Understanding the masterpiece that is Marvin Gaye’s 1971 hit isn’t entirely possible without the context of the early 1970s. The Civil Rights era of the 1960s had come to an end, but old and new issues continued to grip the Black community. Not least of which was the arrival of Black American vets from the polarizing Vietnam War. 

In “Selma to Saigon: The Civil Rights Movement and the Vietnam War,” Daniel S. Lucks notes that young Black men enlisted in the war in hopes of proving “they were worthy of their newly acquired civil rights,” but returned home to a country that had turned cold and hostile.

According to Gaye’s biographer, David Ritz, the singer saw the heartbreak of soldiers firsthand when his brother Frankie came home after his service. 

“I was pissed at America,” Gaye told Ritz about the experience. 

Instead of lashing out, Gaye tapped into his frustration by composing the ballad “What’s Going On.”

The start of the track models the sounds of a Vietnam vet arriving at a homecoming party and then transitions into his plea for the “brothers,” “mothers,” and “fathers” of the Black community to have peace. 

'Changes,' 2Pac featuring Talent (1998)

“I’m tired of bein’ poor, and even worse, I’m Black/ My stomach hurts, so I’m lookin’ for a purse to snatch...”

Thirty-four years after Sam Cooke sang that a change for Black America had been “a long time coming,” the song “Changes” was posthumously released.

By then, Tupac Shakur — known professionally as 2Pac— had been dead for two years, having become a victim of gun violence. His track came after decades of fighting for equality, dignity, and freedom, including the biased war on drugs and the prison–industrial complex.

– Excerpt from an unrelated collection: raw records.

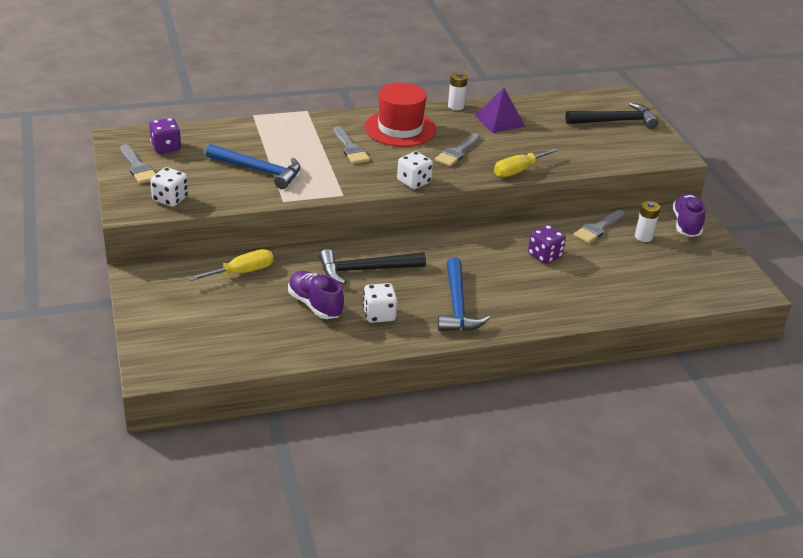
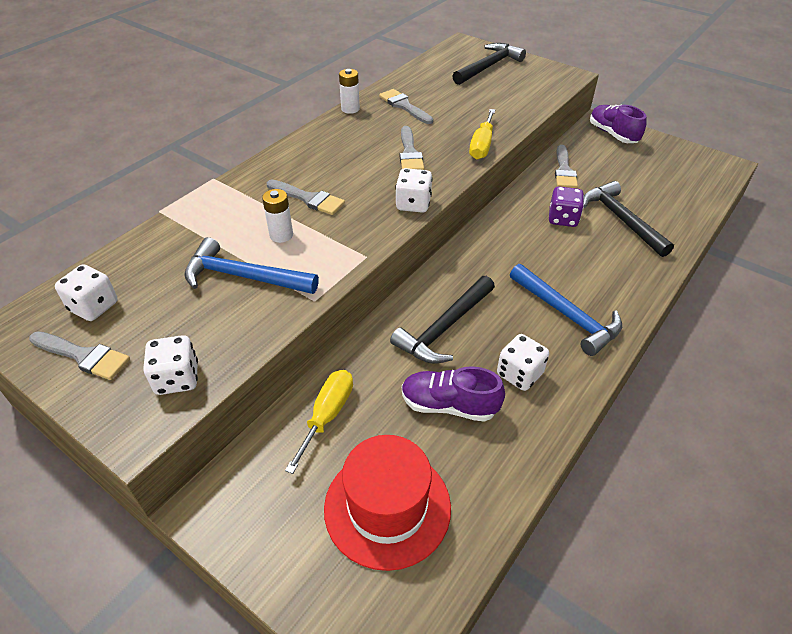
camera: 35 degrees left, 10 degrees up
(166, 147) = (94, 306): purple dice -> white dice
(259, 171) = (243, 276): blue hammer -> blue hammer turned 150 degrees counterclockwise
(400, 128) = (329, 154): red hat -> red hat (387, 507)
(499, 121) = (404, 106): purple pyramid -> grey brush
(591, 278) = (621, 219): none -> black hammer
(643, 237) = (602, 160): white battery -> white battery (281, 235)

In “Changes,” Shakur critiques the U.S. government for funneling resources into misguided wars instead of home-based battles like hunger and poverty: “Can’t a brother get a little peace/It’s war on the streets and a war in the Middle East/ Instead of war on poverty They got a war on drugs so the police can bother me.” 

The song also gives nuance to the dire realities for people of low-income Black communities, where crime isn’t an innate trait but frequently a means for survival: “I ain’t never did a crime I ain’t have to do/ But now I’m back with the facts, givin’ it back to you.” 

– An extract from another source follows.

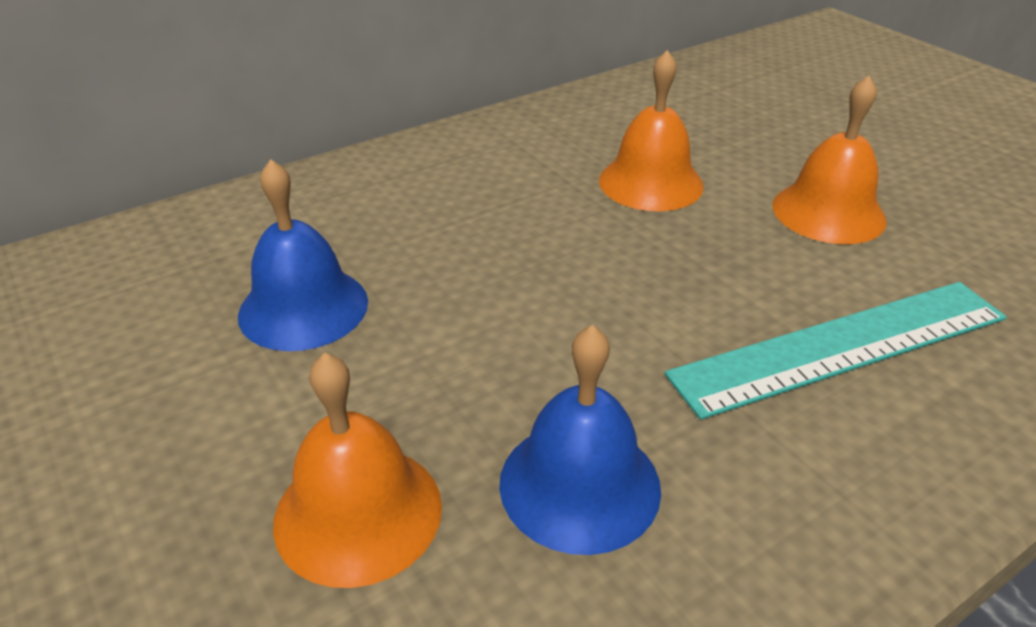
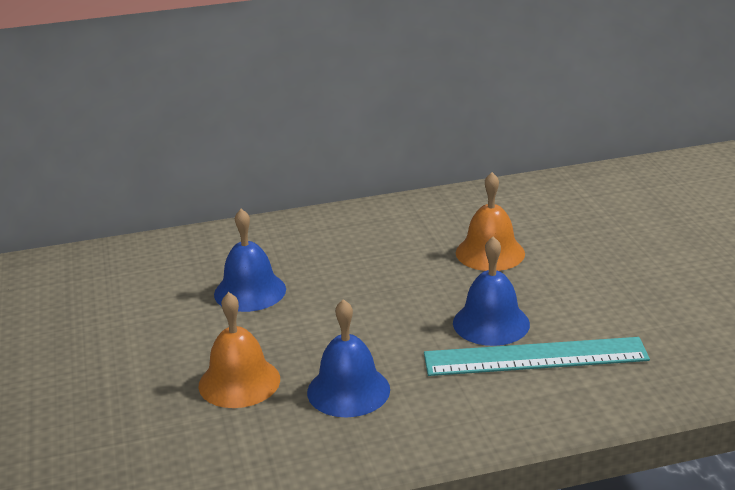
camera: 20 degrees right, 10 degrees down
(731, 297) = (491, 323): none -> blue bell
(828, 212) = (593, 287): orange bell -> none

Years after the song’s release, “Changes” remained relevant.

In 2000, “Changes” was nominated for “Best Rap Solo Performance” at the 42nd Annual Grammy Awards. Twenty-two years after the song’s release, George Floyd protestors marched and danced to the rap hit, pleading once again for change. 

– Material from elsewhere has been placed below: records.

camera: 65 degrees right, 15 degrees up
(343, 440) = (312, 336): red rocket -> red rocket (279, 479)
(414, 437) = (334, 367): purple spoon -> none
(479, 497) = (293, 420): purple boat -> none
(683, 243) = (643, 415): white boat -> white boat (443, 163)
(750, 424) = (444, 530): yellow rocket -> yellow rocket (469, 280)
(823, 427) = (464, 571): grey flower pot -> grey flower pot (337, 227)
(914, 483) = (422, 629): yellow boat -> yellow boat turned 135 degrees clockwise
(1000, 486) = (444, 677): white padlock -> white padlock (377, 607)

'Alright,' Kendrick Lamar (2015)

"What you want you, a house? You, a car? 40 acres and a mule? A piano, a guitar?"

When Kendrick Lamar released “Alright,” he inspired fans with powerful lyrics and a 2015 BET Awards performance that encapsulated the Black Lives Matter movement to its core.

For the awards show performance, Lamar rapped the lyrics to “Alright” while standing on top of a police car. The image evoked all that the Black Lives Matter movement had been fighting against: an end to police brutality and systematic racism. Speaking to MTV for an interview, Lamar shared how a visit to Nelson Mandela’s Robben Island prison cell prompted him to consider the scope of Black history and oppression. The experience, he said, was a reminder of the fortitude of Black people.

“You know, it was a lot going on, and still, to this day, it’s a lot going on,” Lamar explained to Rick Rubin about the song in a 2016 interview. “And I wanted to approach it as more uplifting—but aggressive. Not playing the victim, but still having that: We strong, you know?”

Protestors quickly turned to Kendrick’s song at rallies in the months and years after the song’s release.

In 2015, a video showed Black protestors at a rally in Cleveland singing the song during a street protest. In 2016, protesters chanted the song after it was announced that Trump would be a no-show at one of his rallies.